The difference matters because treatment changes completely. If you have vertigo from BPPV (Benign Paroxysmal Positional Vertigo), a 5-minute head maneuver can fix it. If you’re told you just have "dizziness" and get anxiety meds instead? You’ll keep spinning for months.
What’s Actually Causing Your Vertigo?
Most vertigo comes from your inner ear-the vestibular system. It’s like a tiny gyroscope inside your skull, filled with fluid and hair cells that detect movement. When something goes wrong there, your brain gets scrambled signals.
BPPV is the #1 cause. It happens when tiny calcium crystals (otoconia) break loose and float into the wrong part of your ear. Every time you roll over or look up, they shift and trick your brain into thinking you’re spinning. It’s common-up to 30% of vertigo cases-and it’s treatable. The Epley maneuver, done by a trained therapist, repositions those crystals. Success rate? 80-90% after one or two sessions.
Vestibular neuritis is another big one. It’s usually caused by a virus that inflames the nerve connecting your inner ear to your brain. You wake up with intense spinning, nausea, and trouble walking. No hearing loss. Just pure vertigo that lasts days, then slowly fades. Treatment? Rest, anti-nausea meds, and then vestibular rehab to retrain your brain.
Ménière’s disease is less common but more complex. It involves fluid buildup in the inner ear, causing spinning episodes, ringing in the ear, and hearing loss. Episodes can last hours. There’s no cure, but diet changes (low salt), diuretics, and sometimes injections can help control it.
When Vertigo Comes From Your Brain (Not Your Ear)
Not all vertigo is ear-related. About 5-10% comes from the brain. This is called central vertigo. It’s more dangerous-and often missed.
Strokes can cause vertigo. Yes, a stroke in the back of your brain can make you feel like you’re spinning.
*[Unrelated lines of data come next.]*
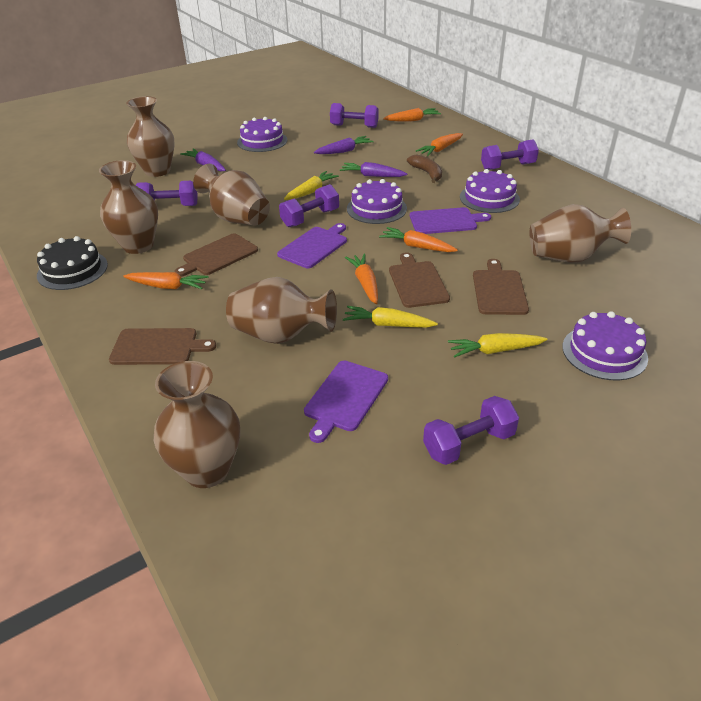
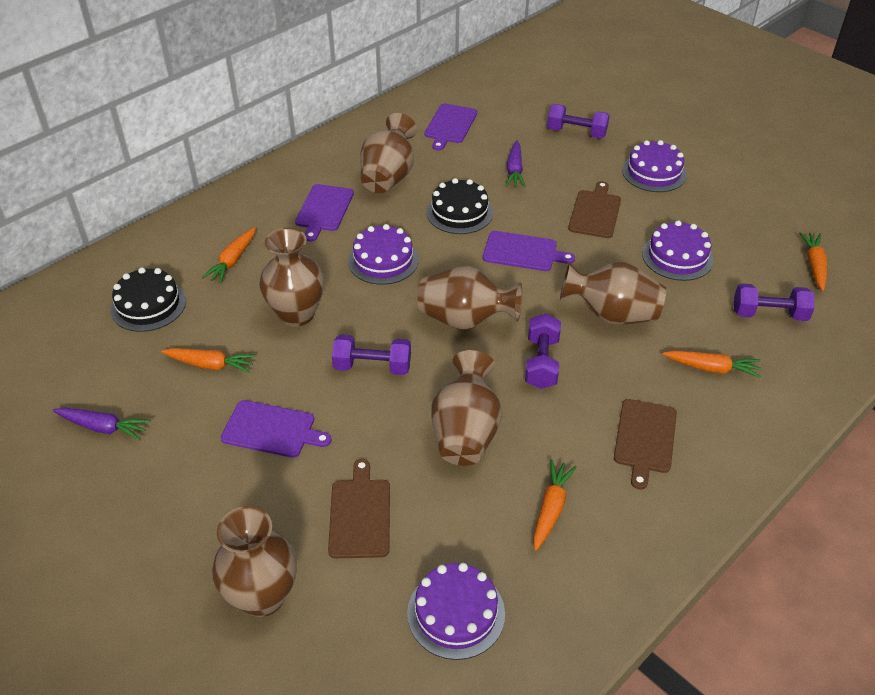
black cake: 1 -> 2
brown banana: 1 -> 0
brown cutting board: 4 -> 3
purple carrot: 3 -> 2
purple cutting board: 3 -> 4
purple dumbbell: 5 -> 4
yellow carrot: 3 -> 0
But unlike BPPV, it won’t get better with head movements. You’ll also have other red flags: trouble walking, slurred speech, double vision, numbness on one side, or sudden severe headache. These aren’t "just dizziness." They’re neurological emergencies.
Vestibular migraine is another sneaky one. You don’t need a headache to have it. Just 5 episodes of spinning lasting 5 minutes to 72 hours, plus nausea, light/sound sensitivity, or a history of migraines. Doctors miss this 30% of the time. Patients are told it’s anxiety or sinusitis. But it’s a brain wiring issue-same as migraines, just affecting balance instead of pain.
Multiple sclerosis can also cause vertigo. It damages the nerves that carry balance signals. If you’re young and get vertigo with vision problems or numbness, it’s worth checking.
Why Dizziness Is a Bigger, Messier Problem
Dizziness doesn’t have one clear source. It’s a symptom with dozens of causes.
Orthostatic hypotension-your blood pressure dropping when you stand-is a major culprit. If your systolic pressure falls 20 mmHg or more, you’ll feel lightheaded. This is common in older adults, diabetics, or people on blood pressure meds.
Anemia and low blood sugar? They make you feel weak, foggy, and faint. No spinning. Just exhaustion and a sense that you’re about to pass out.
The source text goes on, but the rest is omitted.